Sans aller jusqu’au niveau du Roc, une authentique forteresse. Les murs n’étaient pas non plus là juste pour faire de la décoration. Si la guilde avait des vocations politiques, alors nous serions une cité-État. La ville avait l’envergure nécessaire pour que ce titre ne soit ni ridicule ni usurpé. La taille de son enceinte ne pouvait pas manquer de rappeler à tous cette vérité.
Le secteur magique était le plus éloigné de la forêt elfique. J’ai cru comprendre que les elfes l’avaient imposé, refusant tout net d’avoir de ces fous d’humains jouant avec l’art, trop proche de leurs précieux arbres. Ce quartier spécial fut donc relégué le plus à l’écart possible, contre le mur est. Formant un losange aplati.

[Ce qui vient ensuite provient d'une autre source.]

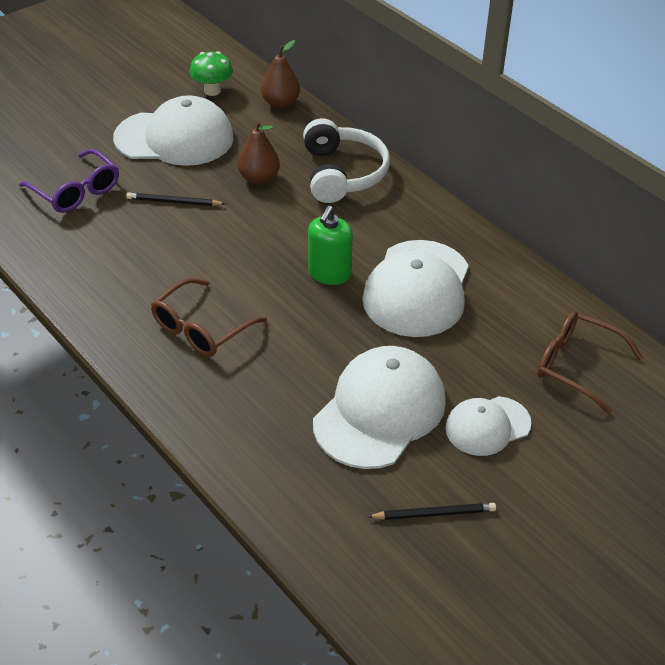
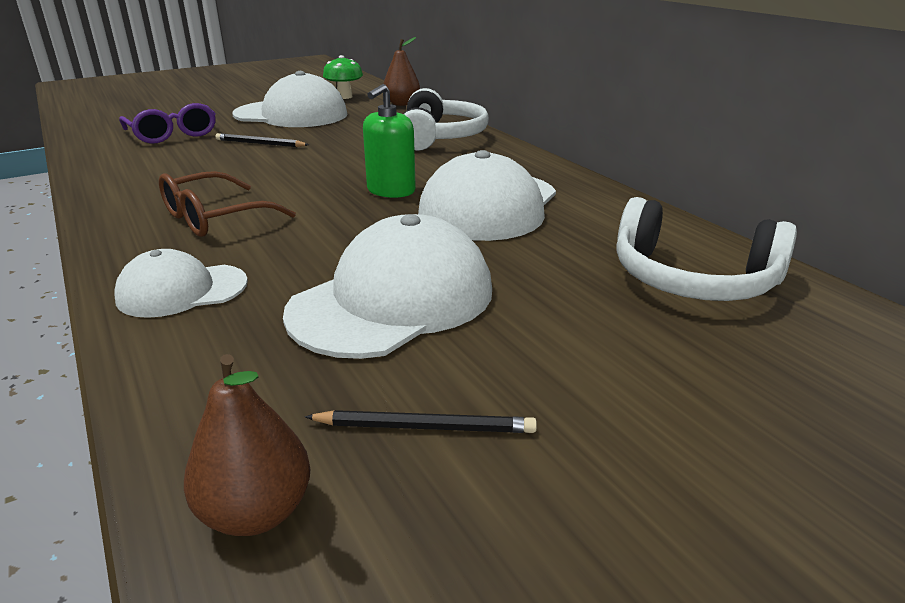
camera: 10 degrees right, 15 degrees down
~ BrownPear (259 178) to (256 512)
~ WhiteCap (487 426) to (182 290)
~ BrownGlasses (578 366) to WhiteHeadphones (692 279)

Quelle que soit sa race, personne n’appréciait les explosions trop près de chez lui, en conséquence il y avait une démarcation évidente entre ce secteur et le reste de la ville.
La forêt elfique n’était pas fermée au monde, toutefois, sa population tenait à sa tranquillité et y pénétrer impliquait de suivre un nombre important de règles et le respect d’un certain protocole. En tout état de cause, la partie martiale de la guilde fut donc établie au plus près des arbres en un long rectangle englobant tout le mur ouest de la cité. Quiconque voulant voir le peuple des sylves se devait d’avoir l’aval de notre administration.
Il s’agissait là d’un contrat remontant presque aux origines de mon organisation qui permettait aux elfes de ne pas avoir à gérer la folie humaine dans toute son extravagance et de s’assurer que les lois soient observées. Quiconque s’essayerait à pénétrer leur territoire sans passer par notre juridiction, devrait déjà résister à la magie de labyrinthe défendant l’orée des bois puis, s’il continuait de s’obstiner, ne pourrait que regretter son stupide aveuglement quand viendra la pluie de flèches meurtrières sans plus de sommations. Les elfes prennent leur intimité très au sérieux. Ce que par ailleurs, je n’avais aucun mal à comprendre.
Il est à noter que les gens du commun semblaient ne pas vraiment apprécier de côtoyer des structures et individus à l’allure si fortement martiale. Comme de juste, une démarcation évidente existait entre ce quartier et le reste de la cité là aussi, il fallait toutefois avouer qu’elle était plus réduite. Entre ces deux secteurs opposés, on pouvait découvrir la ville proprement dite, florilège d’activités humaines disparates, même si l’aspect commercial de la chose était prépondérant.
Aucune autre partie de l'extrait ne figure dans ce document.